CRÔNICAS DO VÔ - CONVERSA FIADA DE SETENTÕES AQUARENTENADOS




Clique aqui para ampliar

  • CONVERSA FIADA DE SETENTÕES AQUARENTENADOS


    O telefone toca. Pelo visor da tela, vejo que se trata do vizinho, o Tonho da Flô.

    - Oi!

    - Tô ligando pra ver se você tem um almoço aí pra me oferecer. Tenho passado muita fome.

    - Que é isso? A comida aqui é racionada, os grãos de arroz são contados nos dedos e divididos ente mim e a Percilina.

    - Então, compra na minha mão aquela bicicleta que te mandei em vídeo.

    (Trata-se de uma bicicleta cujo quadro, ou tubo superior, é um tronco de árvore.)

    - Não. Eu não sei andar de bicicleta.

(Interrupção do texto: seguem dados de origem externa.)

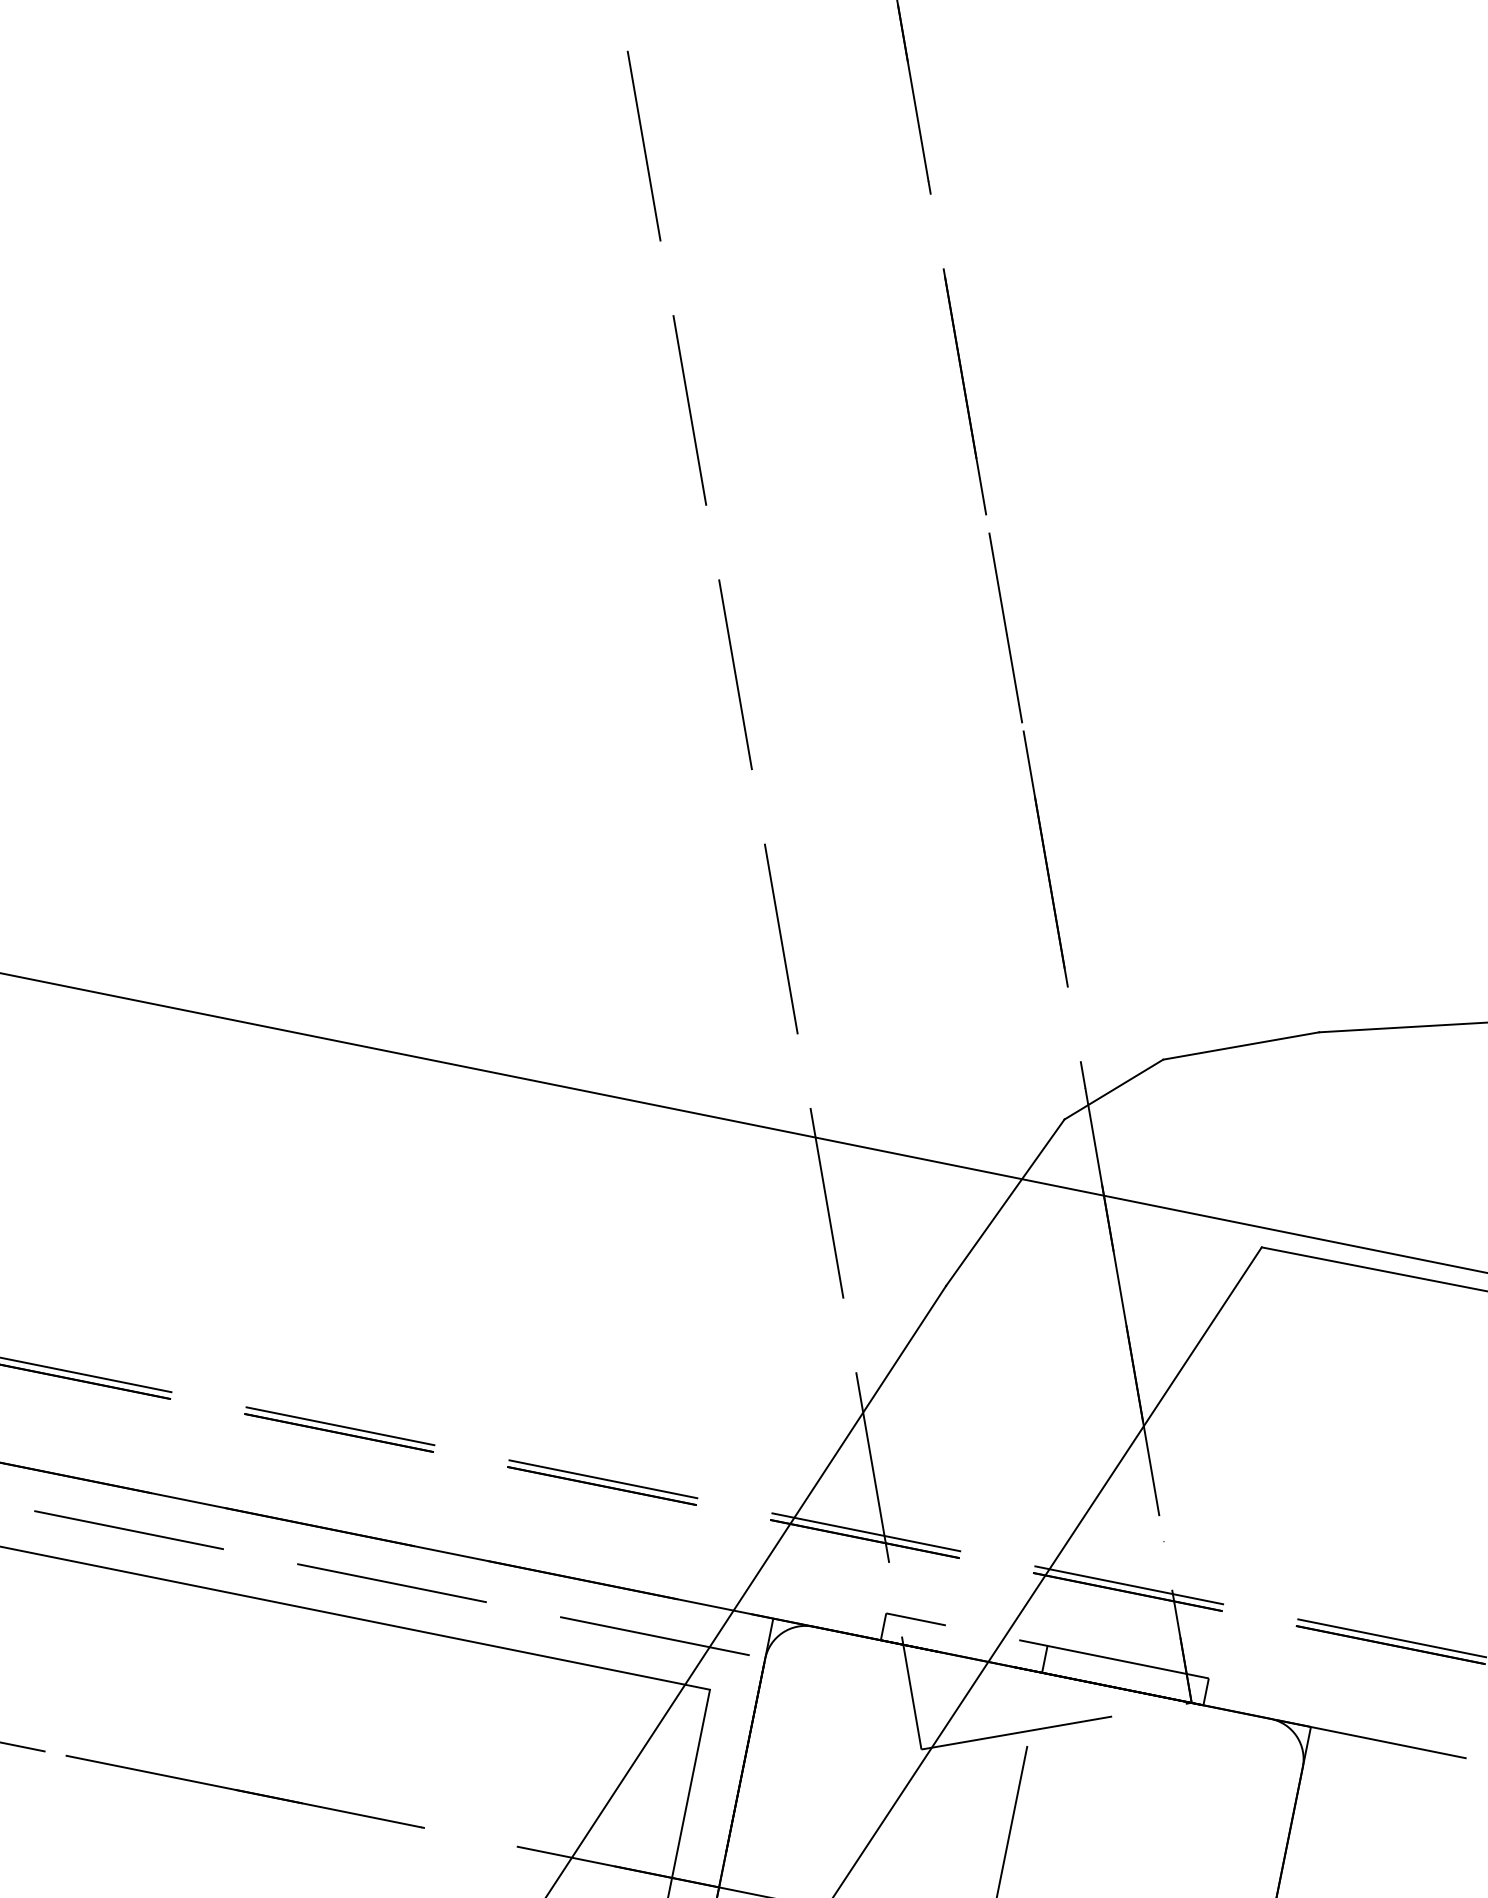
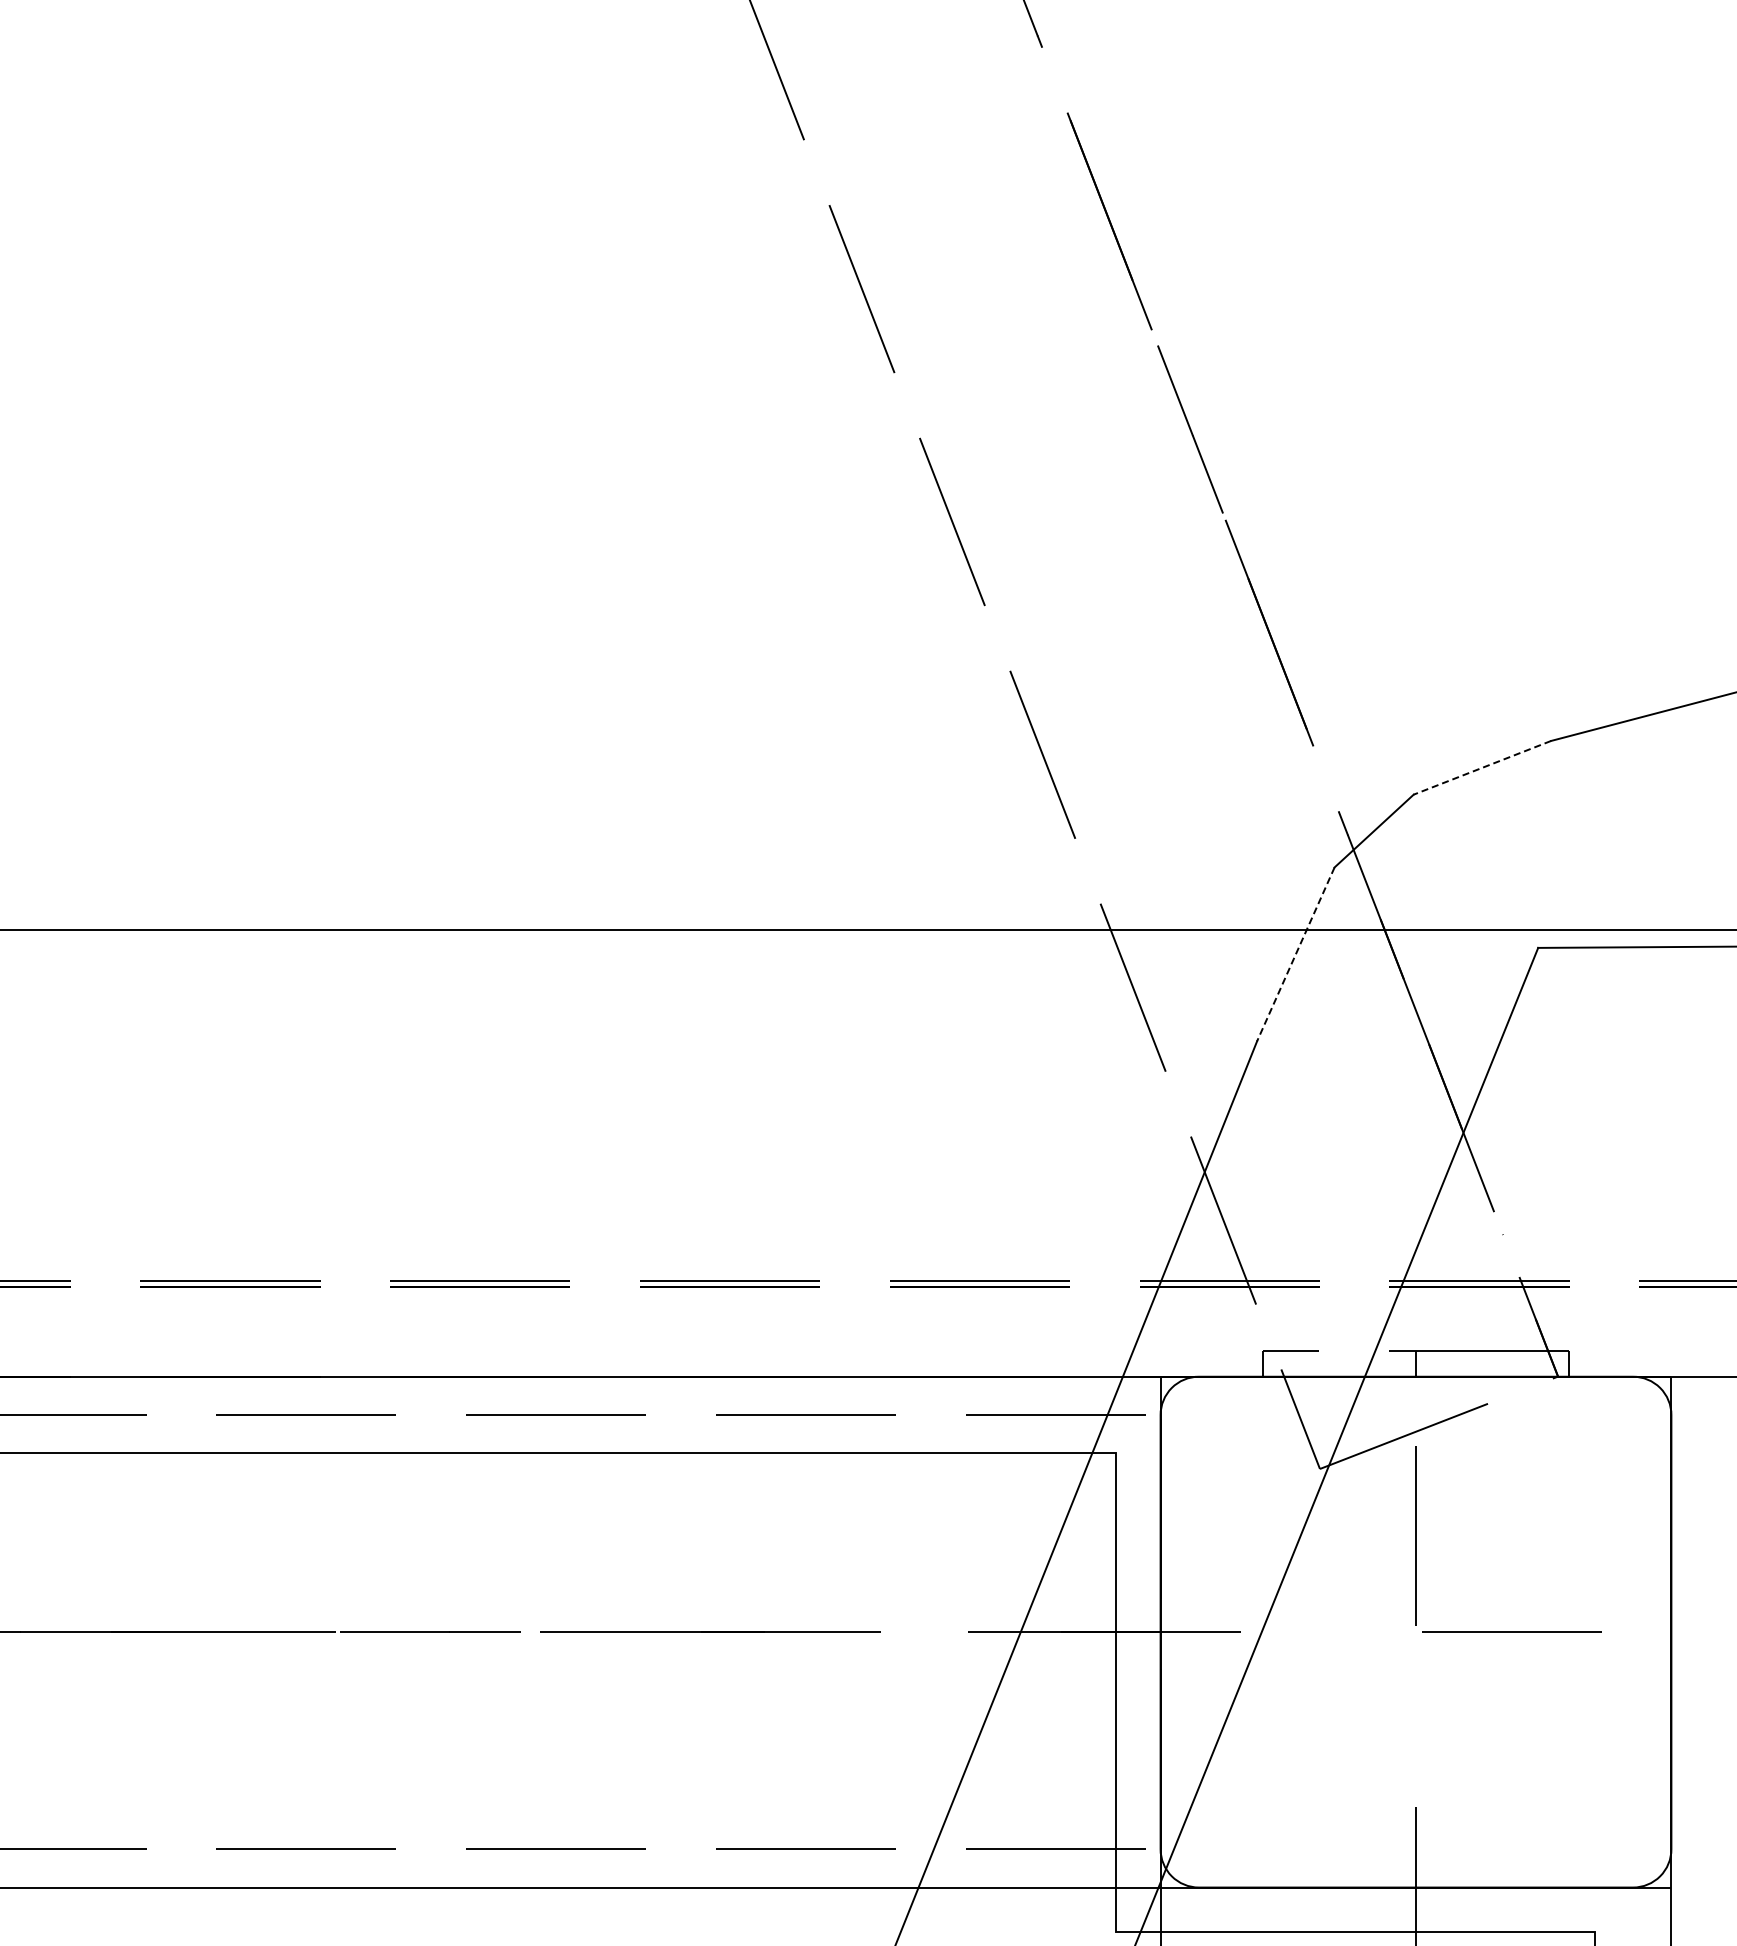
line: (1241, 1045) -> (1482, 767), solid -> dashed
line: (1004, 1202) -> (1295, 954), solid -> dashed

    - Puxa! Então, troca por uma cesta básica. Você pode vender a bicicleta depois.

    - Tá. E quanto custa a cesta básica?

    - Estou pensando numa no valor entre 600 e 800 reais.

    - O quê??? Uma cesta básica está entre 40 e 50 reais.

    - Esta é muito mixuruca. A que que eu quero tem que vir também com mortadela.

    - E quanto de mortadela? 100 gramas?

    - Você está brincando. 100 gramas não dá pra nada. Eu quero é 2, 3 quilos de mortadela.

    - Pensando bem, acho melhor você não se desfazer da bicicleta. Com esse confinamento por causa do corona, o gás de sua cozinha vai acabar acabando. E então? Você vai ter que apelar pro fogão a lenha. Aí, sua bicicleta vai servir como lenha.

    - Tá certo, mas para fazer o quê? Se aqui em casa não tem mantimento pra cozinhar.

    - Você é que pensa. A Flô, sabendo que você é fominha, fica escondendo as coisas, porque, se deixar, você come tudo de uma vez.

    - Será mesmo?

    - Pode crer. Agora, mesmo que o mantimento acabe, você pode fazer sopa de pedra. Você arruma umas 5 pedras de cascalho, coloca num tacho com 1,5 litro de água, com uma pitada de sal. Quando começar a ferver, tampa e deixa por 5 minutos. Aí está pronto. Você pode acrescentar, a gosto, umas cebolinhas, se tiver.

    - Obrigado.

    - Agora, vê se não sai de casa, respeita a quarentena. Você sabe: o ônibus “Cata Velho”, vira e mexe, tá passando aí na rua.

    - É. Flô foi lá fora e voltou correndo, achando que era o “Cata Velho”. Depois, viu que era o Corpo de Bombeiros, indo apagar um incêndio lá embaixo.

    - Mas a Flô não precisa se preocupar: ela não é velha, assim como a Percilina aqui em casa.  Velho é você, e eu sou um pouquinho velho.

    - Bom, pra terminar a nossa conversa, estou mandando um abraço pro seu cachorro aí. Ele está bem?

    - Está. De vez em quando, ele, o Thor, também manda lembranças pra você. Ele não se esquece da vez em que você ficou aqui cuidando dele, enquanto fazíamos um passeio pela Europa.

    - Ah, é? Ele falou com você?

    - Falar, ele não falou, não, que ele é cachorro e eu sou gente. Ele falou na linguagem de cachorro, e eu respondi na linguagem de gente.

    - Estou também mandando um beijo pra ele.

    - O quê??? Você beijava o Thor?

    - A gente às vezes se abraçava, beijava, brigava, era uma confusão danada, porque ele não me obedecia, fazia o que dava na telha.

    Nesta altura, Percilina Predillecta, por gestos, manda Eleutério terminar a ligação. Parece não estar gostando muito das intimidades do Tonho da Flô com seu cãozinho Thor.

    - Está bom. Vou desligar, que a Percilina está me chamando aqui para serrar uns tocos. Vou postar na rede o vídeo de sua bicicleta e ver se alguém topa trocar por uma cesta básica com mortadela. Abraço.